Sunday, September 6, 2009

Social Darwinism

The two words of this post sum up what I think is going on in the Healthcare debates. That is, for those on the right there is a pervailing perspective of social darwinism--survival of the fittest. What is interesting about this for me is that for so very long the right has been identified with the religious right and not just any religion at that but Christianity. Now as a Christian Pastor this is a really interesting thing to me, that is how is it that people who are so opposed to evolutionary darwinism are so ready to accept the precepts of social darwinism? I mean, if survival of the fittest is so off the mark when it comes to the origin of species then why is it o.k. when it comes to who gets care?

I don't know if others have thought about this, but it is something that comes up again and again for me. When someone with a severe pre-existing-condition is booed at a so called "town hall" meeting and those booing her are representing the right I wonder if they have ever really stopped and pondered their position. Sure, if they are atheisitic/agnostic right wing opponents of health care reform then fine. But what if they are religiously inspired right wing phanatics? What if the religion they believe informs their perspective is Christianity? How then does a survival of the fittest, socially, fit in with the Beatitudes, or with Jesus' response to the question "What is the greatest commantment?" If you don't know Jesus' response was love God and love neighbor.

So then what of those who oppose health care reform? I suppose if they simply oppose it on the basis of it costing too much or there are other priorities which face our nation then that makes sense. But what doesn't make sense to me is when people who claim allegiance to Jesus Christ heckle those less fortunate than themselves and say that they are doing so in the name of their religion. Because for me, that isn't Christianity. That isn't loving your neighbor, nor is it reflective of God's intentions for humanity.

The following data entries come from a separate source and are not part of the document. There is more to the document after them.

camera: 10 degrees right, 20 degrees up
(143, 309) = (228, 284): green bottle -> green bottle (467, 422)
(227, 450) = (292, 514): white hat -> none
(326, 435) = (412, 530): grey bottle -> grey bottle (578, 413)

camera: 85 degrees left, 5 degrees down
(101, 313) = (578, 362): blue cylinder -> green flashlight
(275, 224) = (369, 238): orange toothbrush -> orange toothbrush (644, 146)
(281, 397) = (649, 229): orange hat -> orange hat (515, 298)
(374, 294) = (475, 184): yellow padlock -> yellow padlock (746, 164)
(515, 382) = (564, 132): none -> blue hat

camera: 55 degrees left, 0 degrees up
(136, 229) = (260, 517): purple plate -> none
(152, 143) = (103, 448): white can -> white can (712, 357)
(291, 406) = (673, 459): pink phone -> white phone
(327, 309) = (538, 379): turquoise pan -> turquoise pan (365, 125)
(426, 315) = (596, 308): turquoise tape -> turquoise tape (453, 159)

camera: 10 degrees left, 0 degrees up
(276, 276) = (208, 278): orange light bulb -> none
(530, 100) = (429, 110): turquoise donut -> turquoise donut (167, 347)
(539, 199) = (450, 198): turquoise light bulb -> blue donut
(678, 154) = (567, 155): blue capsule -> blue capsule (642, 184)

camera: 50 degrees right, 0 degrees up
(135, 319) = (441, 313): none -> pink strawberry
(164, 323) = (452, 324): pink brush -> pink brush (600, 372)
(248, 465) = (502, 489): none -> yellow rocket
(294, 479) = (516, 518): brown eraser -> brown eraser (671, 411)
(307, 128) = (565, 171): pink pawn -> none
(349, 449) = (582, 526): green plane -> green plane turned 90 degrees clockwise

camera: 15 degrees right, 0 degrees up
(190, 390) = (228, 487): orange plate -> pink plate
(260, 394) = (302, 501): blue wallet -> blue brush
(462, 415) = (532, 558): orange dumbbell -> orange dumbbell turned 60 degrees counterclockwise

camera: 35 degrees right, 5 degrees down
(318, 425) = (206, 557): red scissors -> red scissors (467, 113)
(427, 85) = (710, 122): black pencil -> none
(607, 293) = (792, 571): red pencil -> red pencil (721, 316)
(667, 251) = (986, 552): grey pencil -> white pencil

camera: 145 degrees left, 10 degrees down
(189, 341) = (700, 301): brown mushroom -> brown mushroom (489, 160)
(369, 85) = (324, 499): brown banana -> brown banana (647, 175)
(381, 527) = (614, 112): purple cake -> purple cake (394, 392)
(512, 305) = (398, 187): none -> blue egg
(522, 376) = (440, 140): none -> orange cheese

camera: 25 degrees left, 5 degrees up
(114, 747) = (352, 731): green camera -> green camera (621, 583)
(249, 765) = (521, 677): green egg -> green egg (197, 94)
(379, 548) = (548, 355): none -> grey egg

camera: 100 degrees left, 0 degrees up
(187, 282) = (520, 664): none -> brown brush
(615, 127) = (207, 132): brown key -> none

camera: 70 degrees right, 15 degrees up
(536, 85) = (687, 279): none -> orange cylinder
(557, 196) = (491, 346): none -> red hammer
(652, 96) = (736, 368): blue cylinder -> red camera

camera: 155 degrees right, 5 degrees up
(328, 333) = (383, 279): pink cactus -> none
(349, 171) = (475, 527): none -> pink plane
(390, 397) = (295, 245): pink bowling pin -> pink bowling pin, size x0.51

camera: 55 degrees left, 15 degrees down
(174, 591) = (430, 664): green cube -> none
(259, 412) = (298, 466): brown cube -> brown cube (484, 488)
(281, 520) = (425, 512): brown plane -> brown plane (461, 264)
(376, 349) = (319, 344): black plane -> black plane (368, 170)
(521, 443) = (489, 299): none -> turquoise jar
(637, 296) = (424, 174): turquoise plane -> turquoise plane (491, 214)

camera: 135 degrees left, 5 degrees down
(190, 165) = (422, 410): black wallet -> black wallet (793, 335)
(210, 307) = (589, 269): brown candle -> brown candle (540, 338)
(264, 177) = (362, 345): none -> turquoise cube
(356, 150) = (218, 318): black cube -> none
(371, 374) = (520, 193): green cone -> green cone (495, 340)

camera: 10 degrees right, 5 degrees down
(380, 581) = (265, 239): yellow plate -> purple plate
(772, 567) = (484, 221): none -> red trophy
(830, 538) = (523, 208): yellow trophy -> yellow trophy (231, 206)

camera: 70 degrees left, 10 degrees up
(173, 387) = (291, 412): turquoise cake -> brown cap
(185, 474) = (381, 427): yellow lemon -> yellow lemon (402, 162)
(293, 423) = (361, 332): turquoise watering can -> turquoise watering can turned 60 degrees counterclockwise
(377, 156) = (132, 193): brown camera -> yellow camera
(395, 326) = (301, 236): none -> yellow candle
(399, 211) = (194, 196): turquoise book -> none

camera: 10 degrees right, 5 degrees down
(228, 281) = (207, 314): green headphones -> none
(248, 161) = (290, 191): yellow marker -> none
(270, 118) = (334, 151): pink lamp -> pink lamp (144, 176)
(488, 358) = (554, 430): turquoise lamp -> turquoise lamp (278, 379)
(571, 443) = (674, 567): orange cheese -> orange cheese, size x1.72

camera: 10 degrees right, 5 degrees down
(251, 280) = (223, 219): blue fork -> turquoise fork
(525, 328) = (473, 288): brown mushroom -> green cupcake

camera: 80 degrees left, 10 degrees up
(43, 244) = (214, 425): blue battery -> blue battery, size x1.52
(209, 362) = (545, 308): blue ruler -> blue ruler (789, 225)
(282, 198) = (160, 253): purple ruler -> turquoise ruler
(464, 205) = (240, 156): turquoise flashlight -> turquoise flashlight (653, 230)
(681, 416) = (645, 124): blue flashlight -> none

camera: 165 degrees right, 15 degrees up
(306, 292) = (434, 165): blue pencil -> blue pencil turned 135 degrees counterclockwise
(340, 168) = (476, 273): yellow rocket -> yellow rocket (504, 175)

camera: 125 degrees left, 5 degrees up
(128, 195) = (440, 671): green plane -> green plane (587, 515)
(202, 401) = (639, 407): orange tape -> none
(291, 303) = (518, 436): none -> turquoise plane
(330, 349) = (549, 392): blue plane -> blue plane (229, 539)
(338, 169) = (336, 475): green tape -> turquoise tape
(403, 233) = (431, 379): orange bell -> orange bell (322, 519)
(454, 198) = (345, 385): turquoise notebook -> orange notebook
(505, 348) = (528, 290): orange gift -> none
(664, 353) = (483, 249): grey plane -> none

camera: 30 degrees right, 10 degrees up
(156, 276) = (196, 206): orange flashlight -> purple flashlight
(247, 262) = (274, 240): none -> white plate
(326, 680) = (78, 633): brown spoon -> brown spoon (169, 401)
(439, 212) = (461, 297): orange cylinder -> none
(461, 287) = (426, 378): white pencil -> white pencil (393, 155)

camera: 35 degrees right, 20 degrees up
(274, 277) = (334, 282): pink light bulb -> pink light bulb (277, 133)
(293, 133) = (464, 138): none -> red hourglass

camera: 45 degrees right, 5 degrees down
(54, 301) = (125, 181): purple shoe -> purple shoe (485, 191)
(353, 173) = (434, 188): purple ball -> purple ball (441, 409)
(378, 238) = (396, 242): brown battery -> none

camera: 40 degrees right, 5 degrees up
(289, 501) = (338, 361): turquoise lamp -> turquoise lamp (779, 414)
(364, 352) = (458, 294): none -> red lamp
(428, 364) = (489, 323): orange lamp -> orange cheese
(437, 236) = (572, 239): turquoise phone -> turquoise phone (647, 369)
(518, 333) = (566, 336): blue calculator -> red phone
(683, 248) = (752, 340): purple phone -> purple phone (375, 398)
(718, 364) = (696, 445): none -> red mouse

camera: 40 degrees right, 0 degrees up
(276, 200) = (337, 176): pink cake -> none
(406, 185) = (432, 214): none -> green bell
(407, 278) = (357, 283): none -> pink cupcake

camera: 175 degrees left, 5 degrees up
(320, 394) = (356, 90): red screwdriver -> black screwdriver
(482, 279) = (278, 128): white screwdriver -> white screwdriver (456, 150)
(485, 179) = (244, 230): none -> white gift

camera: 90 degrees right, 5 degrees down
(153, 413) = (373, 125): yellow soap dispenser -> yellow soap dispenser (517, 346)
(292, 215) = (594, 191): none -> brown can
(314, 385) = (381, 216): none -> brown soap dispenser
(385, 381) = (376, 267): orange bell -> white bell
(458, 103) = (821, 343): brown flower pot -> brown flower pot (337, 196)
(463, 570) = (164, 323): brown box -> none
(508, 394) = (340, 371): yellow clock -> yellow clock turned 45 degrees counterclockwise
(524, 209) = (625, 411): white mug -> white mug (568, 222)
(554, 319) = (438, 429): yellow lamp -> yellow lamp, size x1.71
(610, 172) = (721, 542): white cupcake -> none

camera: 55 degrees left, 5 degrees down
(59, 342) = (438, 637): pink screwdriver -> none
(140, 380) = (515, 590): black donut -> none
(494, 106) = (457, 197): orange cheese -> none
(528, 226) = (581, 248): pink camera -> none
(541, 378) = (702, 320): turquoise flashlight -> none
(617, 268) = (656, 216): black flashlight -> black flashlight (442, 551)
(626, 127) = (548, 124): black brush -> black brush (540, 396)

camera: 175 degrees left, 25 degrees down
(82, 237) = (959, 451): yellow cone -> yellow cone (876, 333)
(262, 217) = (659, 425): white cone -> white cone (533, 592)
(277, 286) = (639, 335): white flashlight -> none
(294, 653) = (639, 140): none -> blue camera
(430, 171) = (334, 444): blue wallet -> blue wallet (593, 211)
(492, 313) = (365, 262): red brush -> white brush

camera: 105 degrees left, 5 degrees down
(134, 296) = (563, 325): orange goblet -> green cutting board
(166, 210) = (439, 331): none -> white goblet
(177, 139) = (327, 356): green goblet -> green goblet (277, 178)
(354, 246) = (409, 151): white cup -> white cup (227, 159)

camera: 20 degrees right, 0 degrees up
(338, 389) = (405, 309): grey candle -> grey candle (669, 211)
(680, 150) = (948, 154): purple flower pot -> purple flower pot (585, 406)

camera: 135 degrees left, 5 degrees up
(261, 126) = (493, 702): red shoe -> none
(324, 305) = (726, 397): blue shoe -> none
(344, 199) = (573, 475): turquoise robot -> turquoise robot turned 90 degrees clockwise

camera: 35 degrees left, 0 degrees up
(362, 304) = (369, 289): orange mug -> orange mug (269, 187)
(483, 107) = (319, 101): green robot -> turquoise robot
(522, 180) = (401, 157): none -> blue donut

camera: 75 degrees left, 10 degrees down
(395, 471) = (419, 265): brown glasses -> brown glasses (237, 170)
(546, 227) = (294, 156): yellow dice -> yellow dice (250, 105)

Granted, I could be wrong, after all I'm only a pastor in a medium sized church in a small city in Souther Idaho. Who knows, what do I know? It just seems like an interesting perspective that those who seem so opposed to health care reform are also those who so readily embrace the proponents of the religious-right--those American Christians who are so vehemently opposed to evolutionary darwinism but who so willingly embrace a form of social darwinism.

1 comment:

  1. Good point! It's amazing to me how often the rule of compassion must bow down to the power of economics in this country. As a Christian I must ask, how does that make sense?